Medical negligence, also known as clinical negligence (particularly in the UK), occurs when a healthcare professional provides substandard care that falls below the reasonable standard expected of a competent practitioner in similar circumstances, directly causing harm or injury to a patient.To succeed in a claim, four key elements (often referred to as the “4 Ds”) must typically be proven:

  1. Duty of care — A doctor-patient or similar professional relationship existed, establishing that the healthcare provider owed the patient a duty to provide competent treatment.
  2. Breach of duty (or deviation from the standard of care) — The care provided was negligent, meaning it did not meet the accepted professional standards. This is assessed objectively, often with input from independent medical experts, rather than requiring “gold standard” treatment.
  3. Causation — The breach directly caused (or significantly contributed to) the patient’s injury or worsened condition. The harm must be more likely than not attributable to the substandard care.
  4. Damage — The patient suffered actual harm, which may include physical injury, psychological distress, financial loss, additional medical needs, or reduced quality of life.

Common examples include misdiagnosis, delayed diagnosis, surgical errors, incorrect medication, failure to obtain informed consent, or inadequate aftercare.
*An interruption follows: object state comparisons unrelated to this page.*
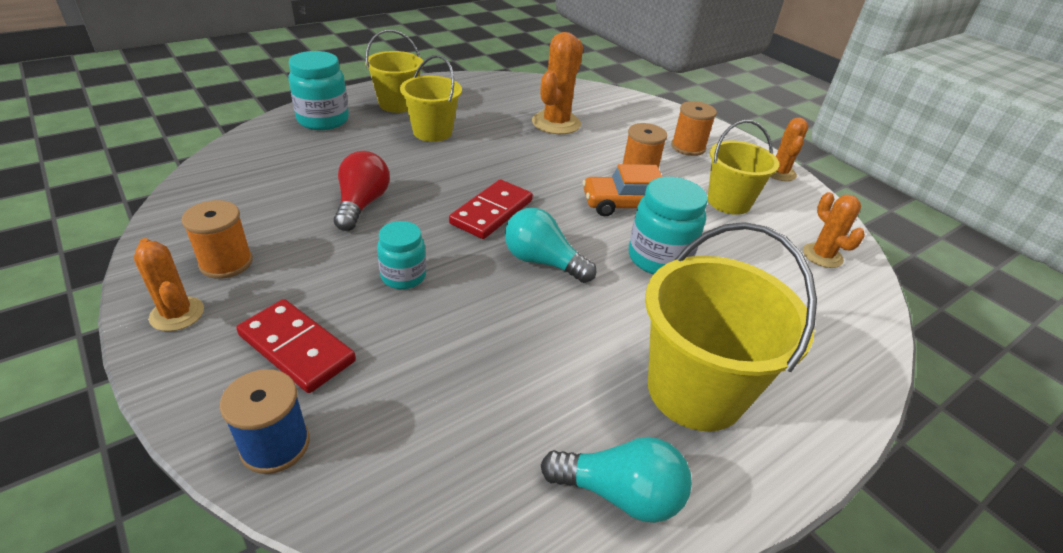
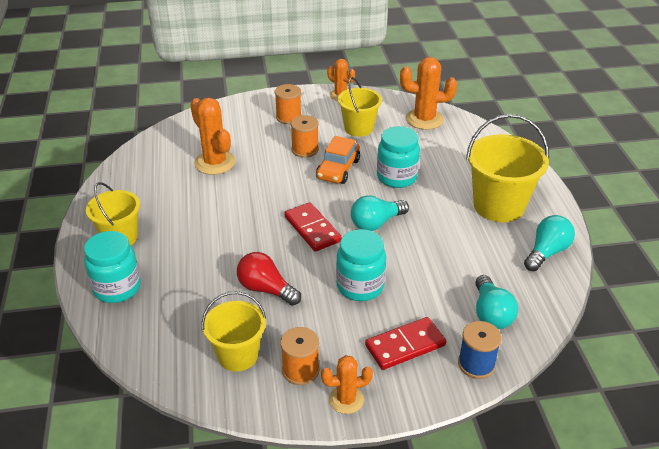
camera: 60 degrees left, 0 degrees up
(403, 276) = (360, 286): turquoise jar -> turquoise jar, size x1.56
(406, 439) = (491, 314): none -> turquoise light bulb
(432, 132) = (183, 229): yellow bucket -> yellow bucket (238, 355)
(822, 256) = (424, 119): orange cactus -> orange cactus, size x1.62

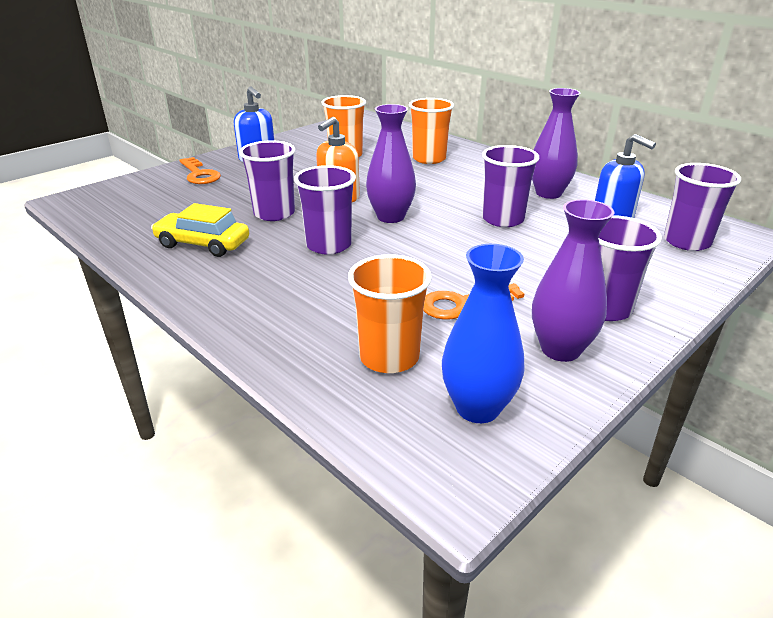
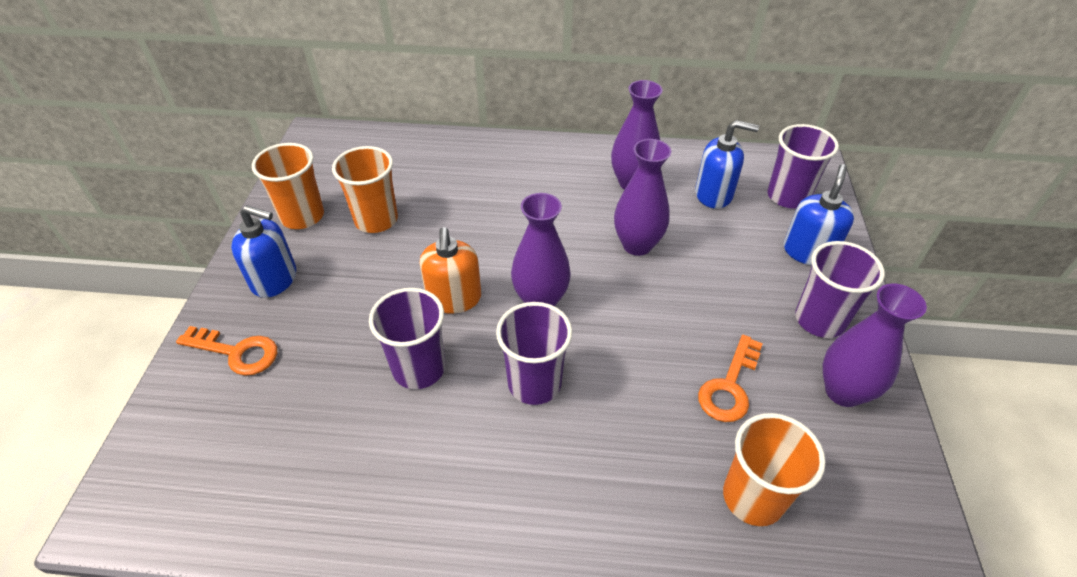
camera: 40 degrees left, 15 degrees up
(203, 244) = (404, 471): yellow car -> none
(429, 159) = (471, 181): orange cup -> orange cup (302, 216)
(477, 408) = (865, 503): blue vase -> none
(503, 219) = (637, 245): purple cup -> purple vase
(656, 273) = (808, 251): none -> blue soap dispenser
Not every poor outcome or medical mistake constitutes negligence—only those deviating from reasonable professional standards and causing avoidable harm qualify.In the UK, claims are pursued through the civil justice system, often against the NHS or private providers, with the goal of securing compensation to address losses and support recovery. Medical negligence cases can be complex, requiring expert evidence and strict time limits for claims.